Okay. That's unfair. This month they are promoting appreciation and study of the Arts in school.

That is fine and dandy except for a more recent release of some statistics, to which I want to say:
RACISM PREDICTION
A new blog post at ED.gov is titled "New Data from U.S. Department of Education Highlights Educational Inequities Around Teacher Experience, Discipline and High School Rigor." The very first paragraph is as follows:
Minority students across America face harsher discipline, have less access to rigorous high school curricula, and are more often taught by lower-paid and less experienced teachers, according to the U.S. Department of Education's Office for Civil Rights (OCR).
You can see how this will become the next big racism story. The problem is that the government that pushes for equal outcome, not equal opportunity, are the ones running the schools. Their own policies are producing unequal outcomes. [ See the inequalities in chart form. ]

So why did I mention the Arts? Because Calculus is mentioned as the lacking rigorous high school curricula. The way I see it is "you cannot have everything. What do you want? Art or Calculus?"
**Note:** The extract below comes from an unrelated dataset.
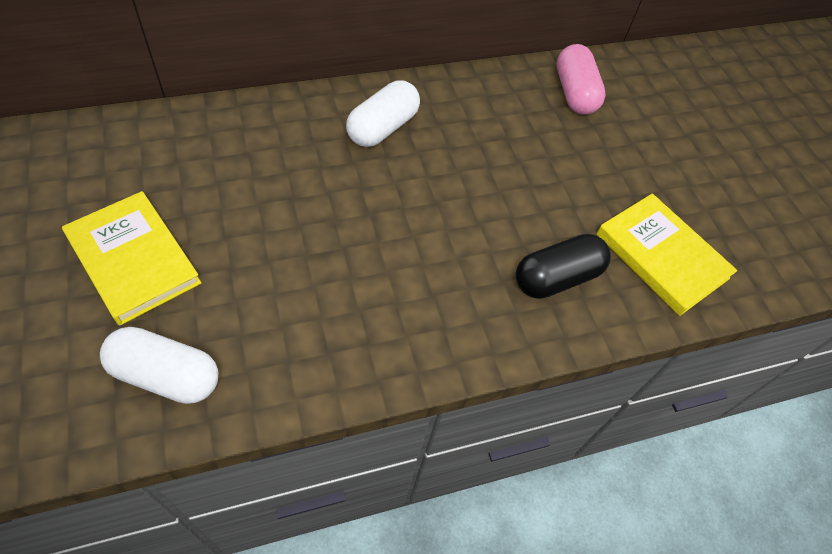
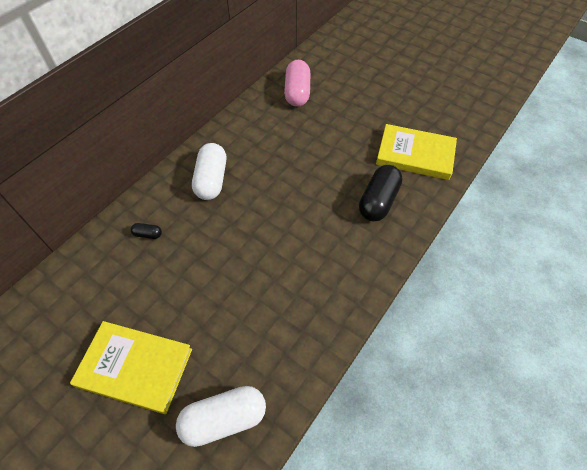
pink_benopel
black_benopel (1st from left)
If we want to be honest about this study, can we get some literacy rates with this too? What if the schools lacking Calculus have low literacy rates? Remember the following quote/saying/meme:
Lies, Damned Lies, and Statistics
To state the obvious: the results in these statistics are not based alone on the availability of certain classes and teacher pay scale. The social and economic makeup of each district drive these numbers. Cost of living is different everywhere. What will the DoE push for? A flat pay rate?
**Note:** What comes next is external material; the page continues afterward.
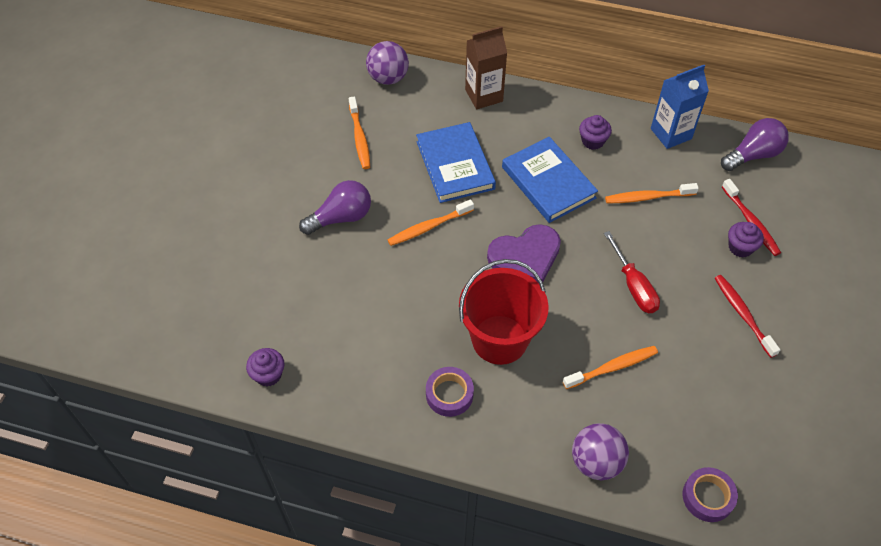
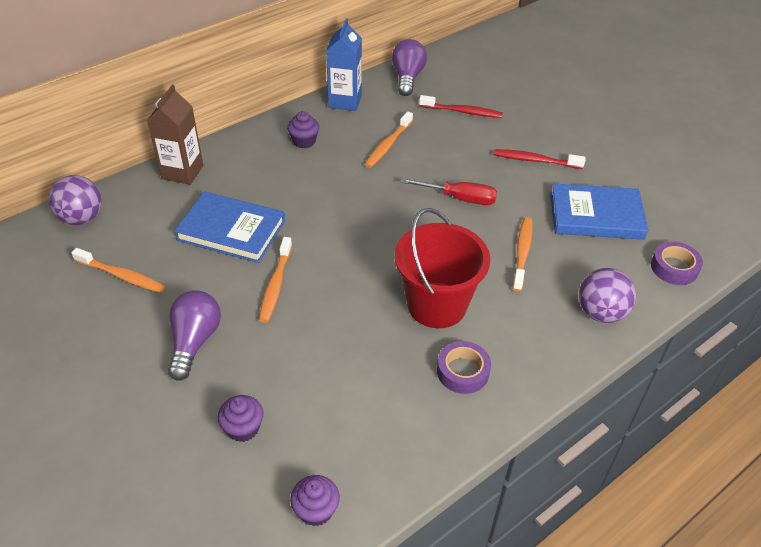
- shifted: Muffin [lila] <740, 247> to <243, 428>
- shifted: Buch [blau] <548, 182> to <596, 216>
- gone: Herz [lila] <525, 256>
There will be no flat pay rate. Unions control the education system. Seniority equals pay increase. Low seniority teachers are first to get cut. So if the problem schools and children have low payed inexperienced teachers, blame the teachers with seniority for not requesting transfer to these schools. Blame the unions for ensuring a balance of seniority and new teachers. Blame the DoE for not ensuring a balance.

That is not going to happen. The system will keep the inequality alive and blame it on racism. Next they will say they need more money to fix the problem. How? Probably promising to give teachers more money to teach in the problem schools. That would be followed by seniority staff complaining about not making as much and demanding a raise.

But that is just a prediction. The good news is most predictions are wrong, and I am just a cartoon dog.

UPDATE: March 10th,2012

It seems that this wasn't much of a prediction. This story actually started hitting sites the day before my prediction. It has just gone unnoticed and not made big news front pages.

But the stories out there are claiming racism.